Not quite. Facebook still controls the endpoints, so when you see the message so can they. This is obvious: you use their app to view the encrypted message, hence the app has access to the cleartext.

https://en.wikipedia.org/wiki/Endpoint_security

fooker|6 years ago

This seems like a extreme argument.

If the app is not phoning home with the cleartext, this seems okay. You need some software to retrieve/read text anyway, so this becomes an exercise about trusting trust, etc.

Bartweiss|6 years ago

I agree that this is a risk for basically any networked app, but can't we distinguish whether this is an active concern or a hypothetical one?

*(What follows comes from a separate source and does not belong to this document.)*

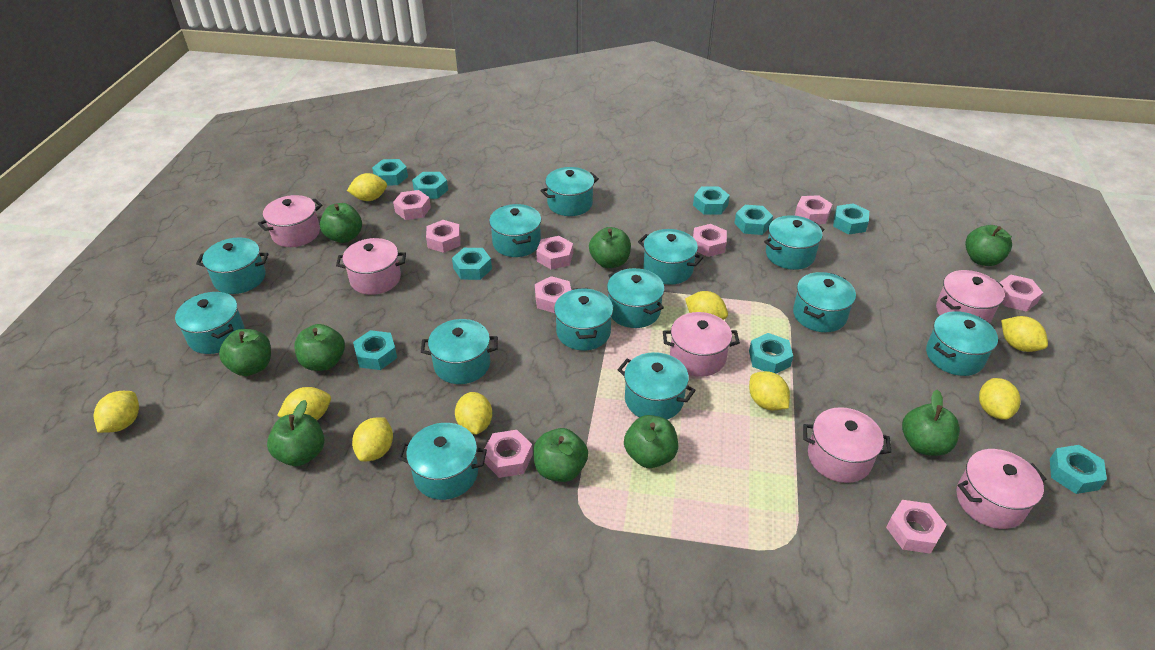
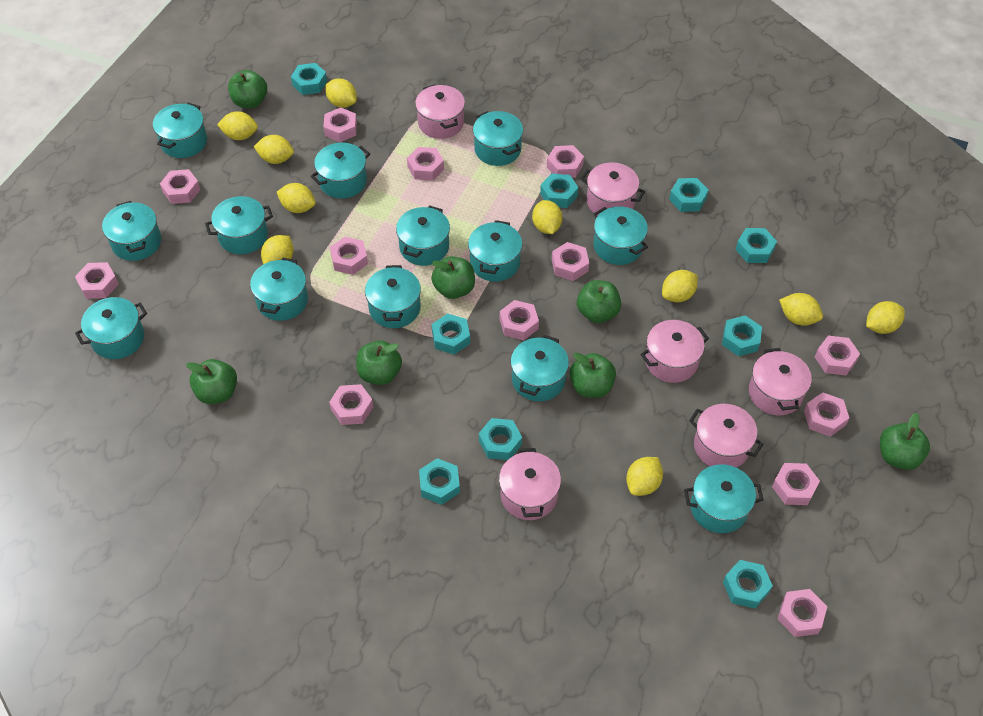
green apple: 9 -> 7
pink nut: 9 -> 13
yellow lemon: 9 -> 10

In order to actually provide your messages to Facebook, the app needs to either call home when you view the message or write the cleartext somewhere on-device to send home later. If you view the message and then the app calls out with data we can't inspect, or writes something locally that we can't inspect, it could potentially be exfiltrating the message you viewed. If not... am I missing an attack vector, or is that message safe?

(To be precise: this would only prove forward secrecy, meaning safety for that viewing of that message. If we can't see the app's code, it could have testbench cutouts like Volkswagen or WannaCry, or more likely could only trigger for certain users or in certain cases à la Greyball.)

plicense|6 years ago

Yeah this - as far as I see it, there's nothing that prevents FB / WhatsApp from "accidentally" shipping the private keys on my phone / machine to their server.

jb775|6 years ago

Also, where is the private key stored and when/where exactly is it passed into the decryption algorithm? When/where is the original private key generated and managed? Inside fb software somewhere?

I'm sure realistically the US gov could creatively accomplish what they want.

SilasX|6 years ago

Why is everyone so confident Facebook hasn’t already backdoored it?

nighthawk24|6 years ago

Don't trust closed source software for encryption.

bytematic|6 years ago

Not sure the fallout of the public finding out would be worth it over the value add of reading messages, maybe I'm wrong but that's how I would look at it.